Demirtaş'ın konuyla ilgili sözleri şöyle:

"Bir kadın televizyona bağlanıp 'çocuklar ölmesin' diyor, barış mesajı verilmesi bütün devlet mekanizmasını harekete geçiriyor. Biri barış olsun dediği için neden bu kadar saldırıya uğruyor? Çünkü barış diyenler başlarına ne geleceğini görsün istiyorlar. Öyle bir İslam'ı var ki AKP'nin; hırsızlık, yolsuzluk, rüşvet serbest. Cenazeye işkence serbest. Yalan, iftira serbest. AKP dininde her türlü ahlaksızlık serbest. Bebekler ölüyor, 'İslam orduları haçlılara karşı direniyor' diye gaz veriyorlar."

Bütün farklılıkları eşitlik temelinde bir araya getirmiş bir parti olarak kritik bir dönemden geçtiklerini belirten Demirtaş, “Evet, hiç şüphesiz Ortadoğu son 20 yıldır büyük bir çalkantı yaşıyor, yeniden dizayn süreci yaşıyor. Emperyal müdahalelerle ve Ortadoğu’daki diktatörlüklerin gerek halk isyanlarıyla gerekse dış müdahalelerle çökmesiyle birlikte artık yeni bir emperyal paylaşım süreci yaşanıyor. Biz bütün bu gelişmeleri elbetteki konferanslarımızda değerlendireceğiz” dedi.

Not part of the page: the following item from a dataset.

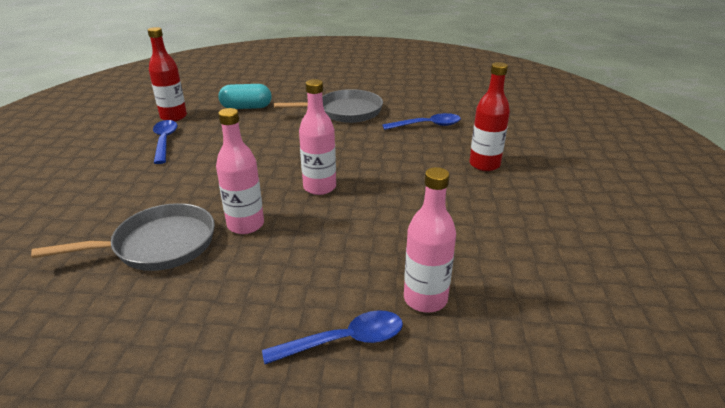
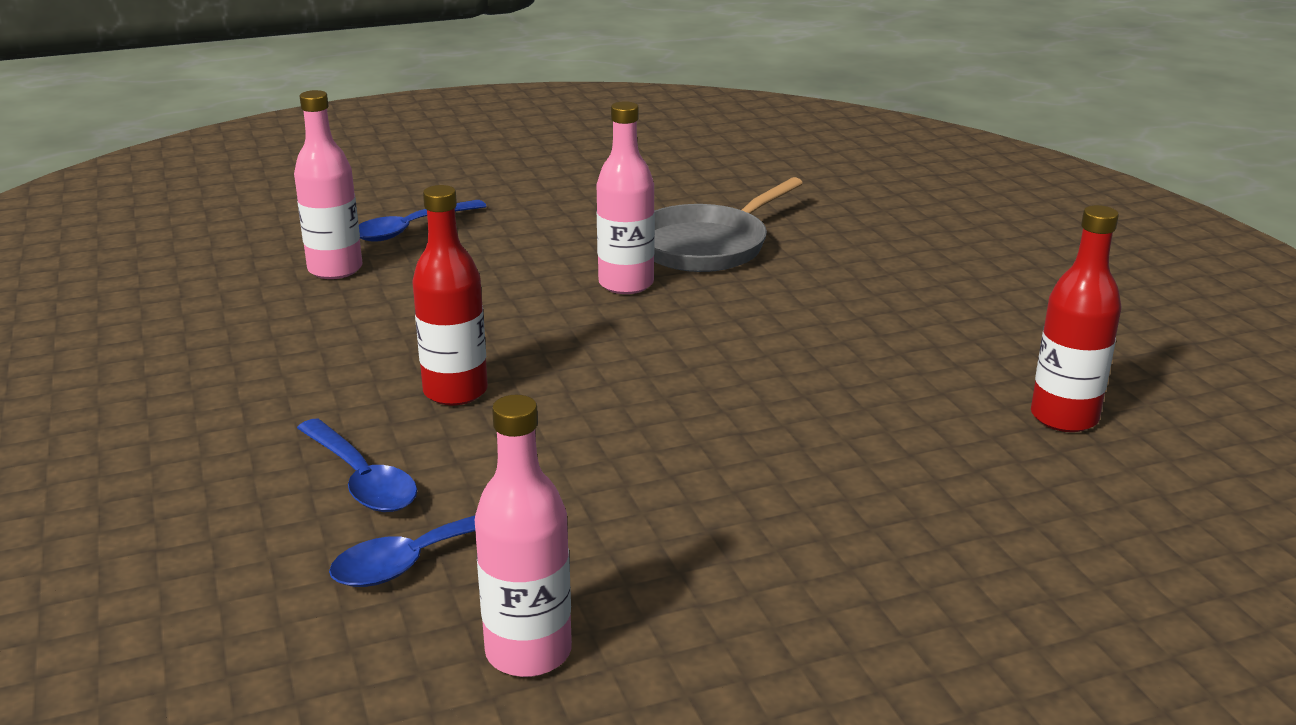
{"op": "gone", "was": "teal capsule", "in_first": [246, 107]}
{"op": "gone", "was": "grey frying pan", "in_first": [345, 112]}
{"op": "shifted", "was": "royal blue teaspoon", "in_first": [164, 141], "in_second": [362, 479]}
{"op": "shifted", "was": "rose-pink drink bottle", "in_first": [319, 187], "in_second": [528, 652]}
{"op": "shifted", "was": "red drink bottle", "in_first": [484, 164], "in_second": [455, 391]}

YANLIŞ DEĞERLENDİRME YAPILIYOR

Devasa bir ahtapotla okyanusun ortasında mücadele eden küçük kırmızı balık gibi olduklarını kaydeden Demirtaş, “ Ama çok iyi biliyoruz ki bu ahtapotun zayıf noktaları var. Öyle ürkütücü, korkutucu görünümüne bakılmasın. 7 Haziran'da olduğu gibi ahtapotun bütün kollarını birbirine bağlayıp işlevsiz kılabiliriz” diye konuştu.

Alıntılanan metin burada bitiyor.